Homo sacer. Суверенная власть и голая жизнь | страница 109
Несколькими годами ранее Фершуер опубликовал брошюру, в которой национал–социалистская идеология нашла, возможно, свое наиболее точное биополитическое выражение.
«Новое Государство не знает другой задачи, кроме обеспечения условий, необходимых для сохранения народа». Эти слова фюрера означают, что всякое политическое действие национал–социалистского Государства служит жизни народа… Мы знаем сегодня, что жизнь народа гарантирована только в том случае, если сохраняются расовые свойства и наследственное здоровье народного тела (Volkskörper)»[243].
Связь, которую эти слова устанавливают между политикой и жизнью, не является (согласно распространенной и абсолютно неадекватной интерпретации расизма) чисто инструментальной, как если бы раса была какой–то природной данностью, которую следует лишь охранять. Отличие современной биополитики — в том, что биологический факт как таковой является политическим фактом и наоборот. «Политика, — пишет Фершуер, — то есть формализация народной жизни»[244]. Жизнь, ставшая в декларациях о правах основанием суверенитета, теперь превращается в субъект–объект государственной политики (которая поэтому скорее является «полицией») ; однако лишь государство, основанием которого выступает уже сама жизнь нации, могло отождествлять свое главное призвание с созданием и заботой о «народном теле».

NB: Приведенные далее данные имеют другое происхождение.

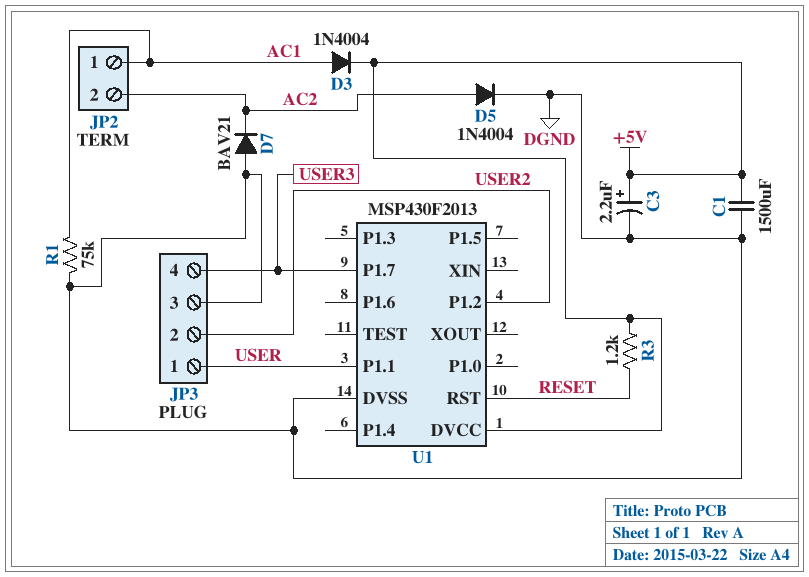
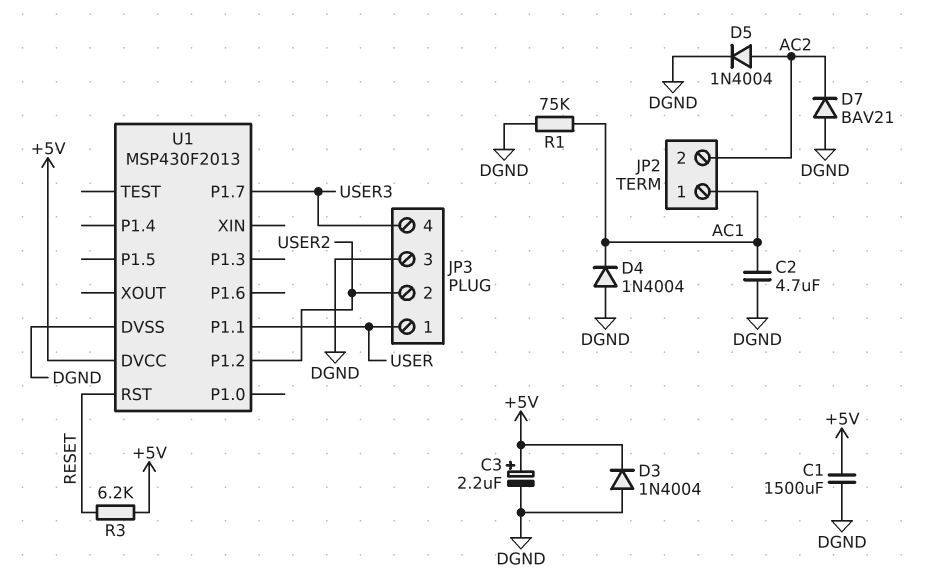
C2: none -> 4.7uF (AC1, DGND)
D3: diode 1N4004 (A AC1, K +5V) -> diode 1N4004 (A DGND, K +5V)
D4: none -> diode 1N4004 (A DGND, K AC1)
R3: 1.2k (+5V, RESET) -> 6.2k (+5V, RESET)

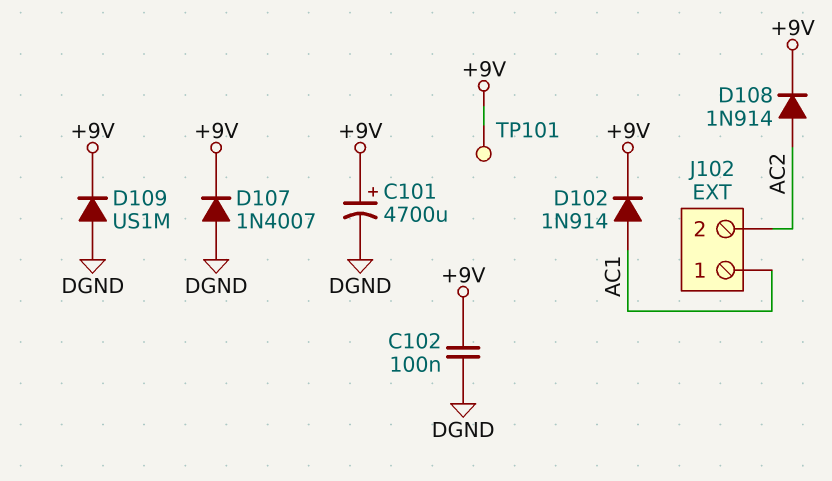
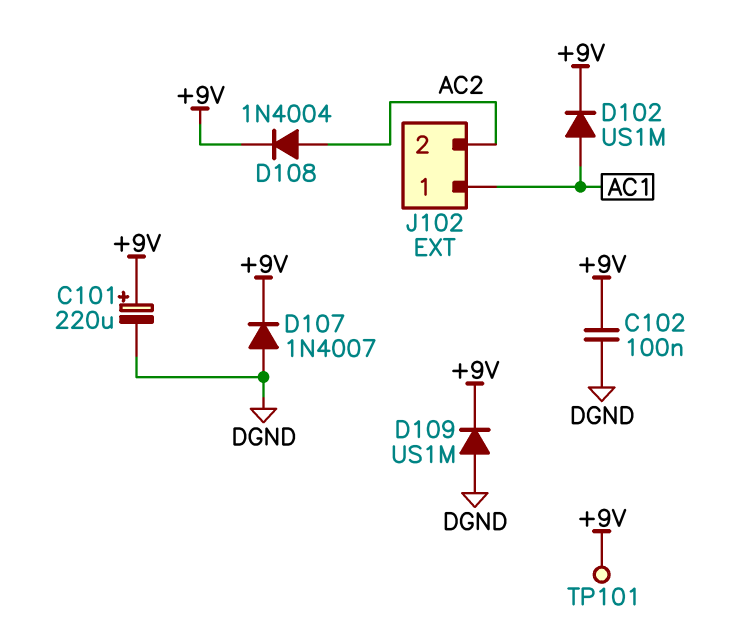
C101: 4700uF (plus +9V, minus DGND) -> 220uF (plus +9V, minus DGND)
D102: diode 1N914 (A AC1, K +9V) -> diode US1M (A AC1, K +9V)
D108: diode 1N914 (A AC2, K +9V) -> diode 1N4004 (A AC2, K +9V)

Отсюда — кажущееся противоречие, когда естественный факт предстает как политическая задача. «Биологическая наследственность, — продолжает Фершуер, — это, без сомнения, судьба: поэтому покажем, что мы умеем быть хозяевами своей судьбы, ибо мы считаем биологическую наследственность заданием, которое нам назначено и которое мы должны выполнить». Это превращение естественной наследственности в политическую задачу самым наглядным образом демонстрирует парадокс нацистской биополитики, которая в какой–то момент осознала необходимость подвергать саму жизнь непрерывной мобилизации. Основанием тоталитаризма нашего столетия является отождествление жизни и политики, носящее подвижный характер, и вне этого отождествления тоталитаризм остается непостижим. Если нацизм все еще продолжает представлять для нас загадку, и если его близость со сталинизмом (на которой Ханна Арендт так настаивала) остается все еще не проясненной, то лишь потому, что мы не совместили феномен тоталитаризма в его целостности с горизонтом биополитики. Когда жизнь и политика, изначально разделенные, оказываются вновь соотнесены друг с другом на ничьей земле чрезвычайного положения, где обитает лишь голая жизнь, в какой–то момент уже вся жизнь оказывается священной, а вся политика — чрезвычайной.